Immunization against major diseases is a means to ensure child survival, a human right. Children should have equal access to the protection immunization provides against death and disability, wherever they live and whatever their social or economic circumstances.
As this report card makes plain, substantial progress is being made in many countries towards the goal of 90 per cent coverage against measles, the primary immunization-related indicator in MDG 4. But there is an enormous amount of work still to be done.
Meeting MDG 4 will require reaching children with a package of essential child health interventions - a multipronged approach that addresses the illnesses that are taking children's lives, such as diarrhoea, pneumonia, neonatal tetanus, malaria, measles and HIV/AIDS. Of all the immediate interventions, immunization would arguably be the easiest to roll out universally, thanks to the massive amount of evidence and experience that has been gained over the last three decades.
Immunization is vital not just in itself, however, but as an entry point for other health interventions. Once seen as a 'vertical' intervention unconnected with and sometimes even fragmenting other health services, immunization is now increasingly being linked to other specific health interventions - for example, distributing vitamin A as part of polio or measles immunization campaigns, or distributing long-lasting insecticide-treated bednets during supplementary immunization activities.

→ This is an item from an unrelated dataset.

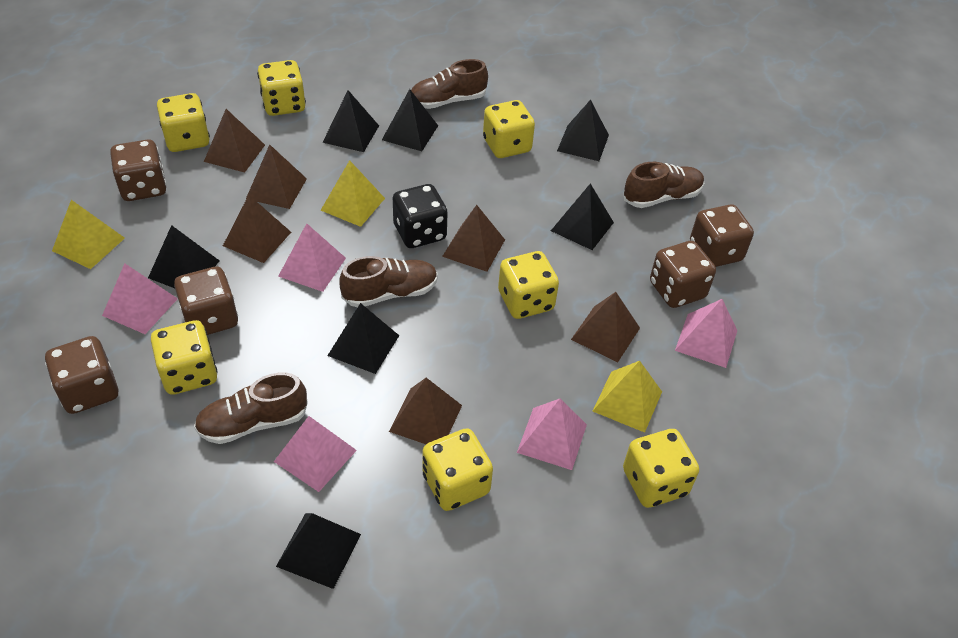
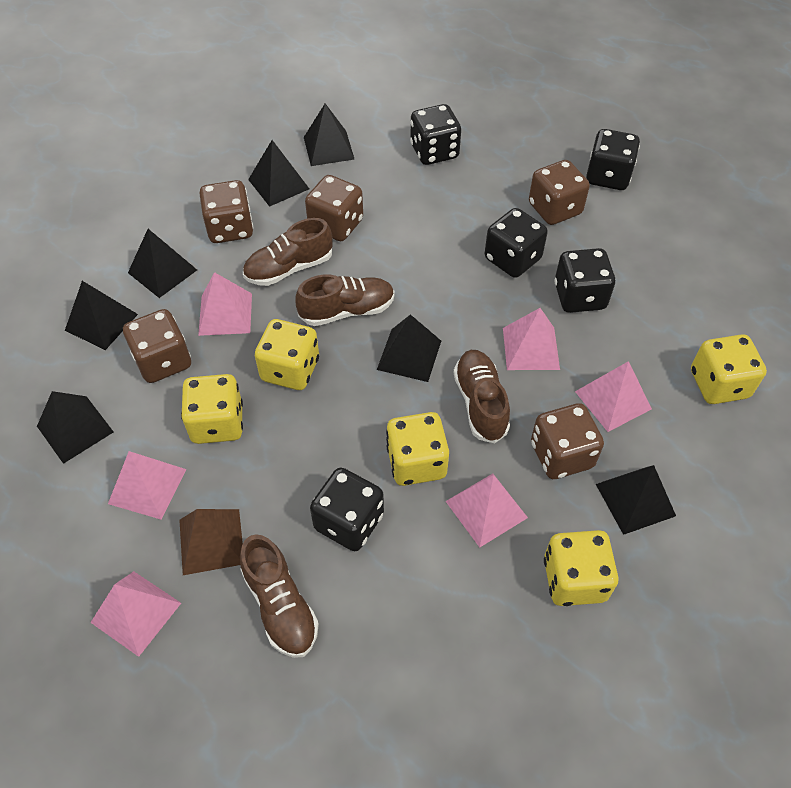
black dice: 1 -> 5
brown pyramid: 6 -> 1
pink pyramid: 5 -> 6
yellow dice: 7 -> 5
yellow pyramid: 3 -> 0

Building up the infrastructure and capacity of health systems is vital for long-term success. Physical infrastructure is, of course, important, from the clinics and the roads that service them to the basic supplies on which health care depends. It is just as important, however, to invest in high-quality and motivated health workers, not only through proper training and decent pay but also through equipping people to serve their own local communities.
What is more, these systems need to be accessible to every child, which means removing any prohibitive user fees that can otherwise deny the poorest children the basic health care they need.
Internationally, public confidence in the efficacy of immunization remains high; and with good reason, since it continues to save the lives of millions of children every year. But there are still children it is failing to reach, many of whom will die needlessly in the years ahead if immunization's reach is not extended. The task now is to use all the experience gained - and devote all the resources needed - to ensure that their lives, too, are protected.